Officer Smith, who directed traffic for the Harbor Patrol, dropped the signs into deep water. His son dove to the bottom to retrieve the red sign. However, at that depth the water above had absorbed so much of the sunlight that he couldn't distinguish between red and green.

#4

"This poor, unfortunate man was the victim of his own lack of bargaining power. He woke up in the middle of the night, in his house at the North Pole. It was a cold winter night and his wife didn't want to get up just then. In fact she was a bit fed up with him because he did the same thing day in and day out. He accepted her promise but forgot that nighttime is a long time in this situation. She knew she could wait a few months and still keep her promise and did just that." [Let's hope Santa Claus doesn't make this mistake. – Ed.]

Celia in Derivativesland (7/9/97)

Carroll Lewis, a don at Christ Church College, Oxford, runs a hedge fund on the side. He specializes in buying and selling short-dated average price currency options, for which the underlying price is the average of the daily closing exchange rates over the life of the option. For example, recently, one Friday he bought a one week, Average Price Call Option that expires on the following Friday, and that pays off the greater of zero and the average of the five daily closing prices.

Also, Lewis has an interest in child photography. Namely, he has a studio where he takes pictures of little girls. From time to time he employs one of those little girls, Celia, age 10, as a derivatives quant. Unfortunately, Celia is mathematically challenged and is still counting blocks and building (sometimes elaborate) figures with them. Fortunately, Celia is highly reliable when asked to perform tasks within her range.

Lewis has devised a childishly simple, nonalgebraic algorithm for computing a key component of the correct volatility to plug into a Black-Scholes option calculator, so he can price his Average Price Options. Celia carries out this algorithm flawlessly. Lewis takes her output, performs a single arithmetic operation on it, then takes the square route of that operation's result, and multiplies it by the volatility for the currency.

What is Carroll Lewis's algorithm for Celia? (Assume for simplicity the usual Black-Scholes framework, and that only business days matter, ignoring weekends and holidays.)

Celia in Derivativesland – Solution (2/14/99)

Espen Haug supplies a correct solution that requires nothing more from Celia than the four basic arithmetic operations, plus squaring.
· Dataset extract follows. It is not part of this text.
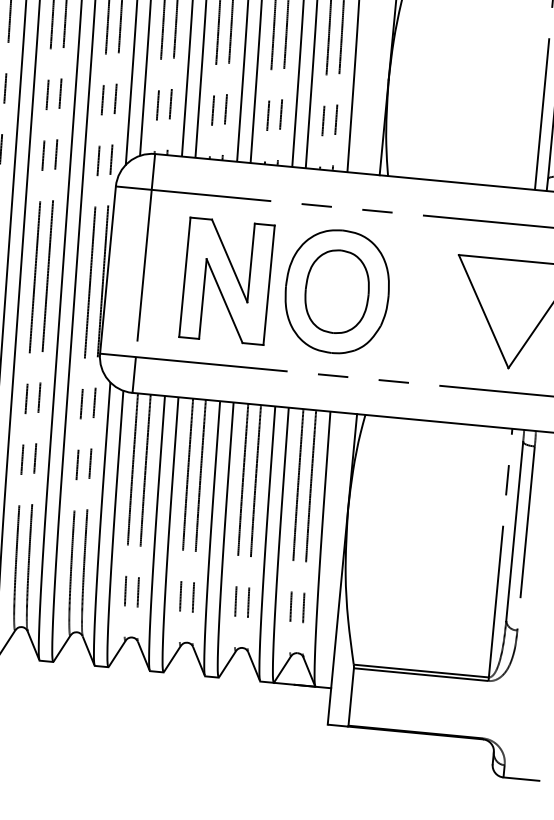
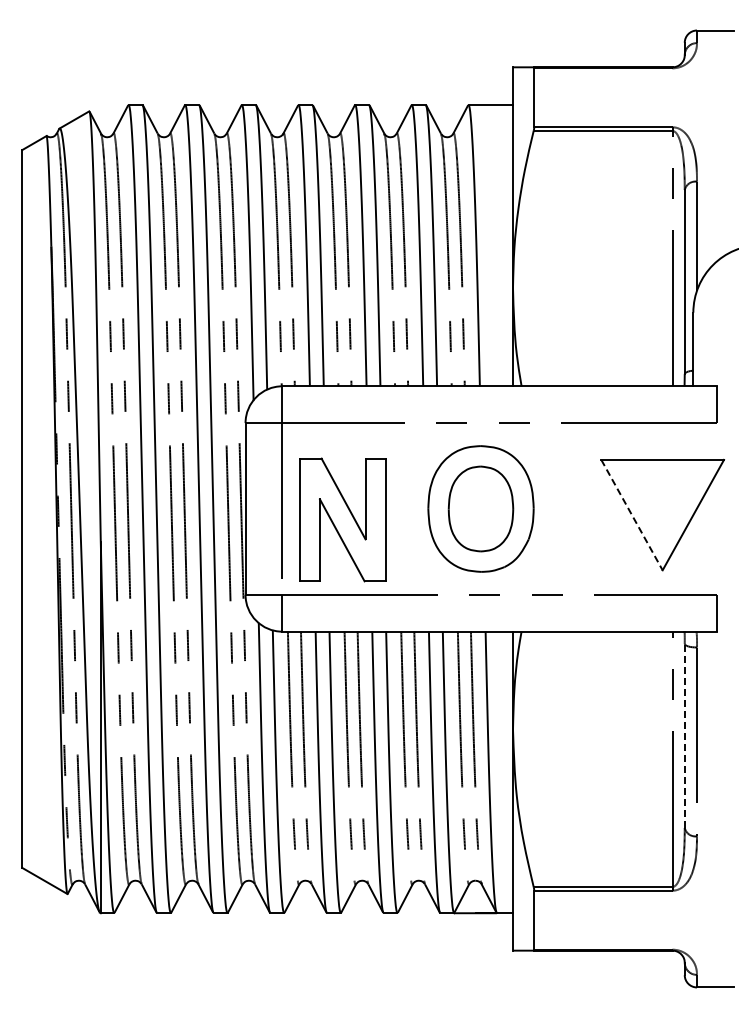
part: (226, 280) -> (342, 519), moved
line: (484, 312) -> (632, 515), solid -> dashed
line: (514, 531) -> (684, 735), solid -> dashed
"I am not sure if my algorithm is simple enough, but since Celia not longer is 10 [We posted the problem circa 7/9/97 – Ed.] in but at least 11 or probably 12 years old I believe she can handle it. I am also wondering if she is Asian or American? If she is Asian I am sure she can handle it, if she is American she could have big problems understanding it. [Warning: Although your statement may be factually correct, it is not politically correct. While it does not disturb me, it may limit your dinner invitations in some parts of Liberal America. – Ed.] Well all she need to do is taking the number of days in the period and add that number togheter twice as many times as the number of days in the period, then add the number of days in the period three times more, then add 1 to that number. Then Mr. Carroll Lewis have to divide it all by 6*days^2, then take the square root of it and multiply it by the spot volatility. More precisely :

AverageVolatility=SpotVolatility * sqrt[(2n^2+3n+1)\(6n^2)]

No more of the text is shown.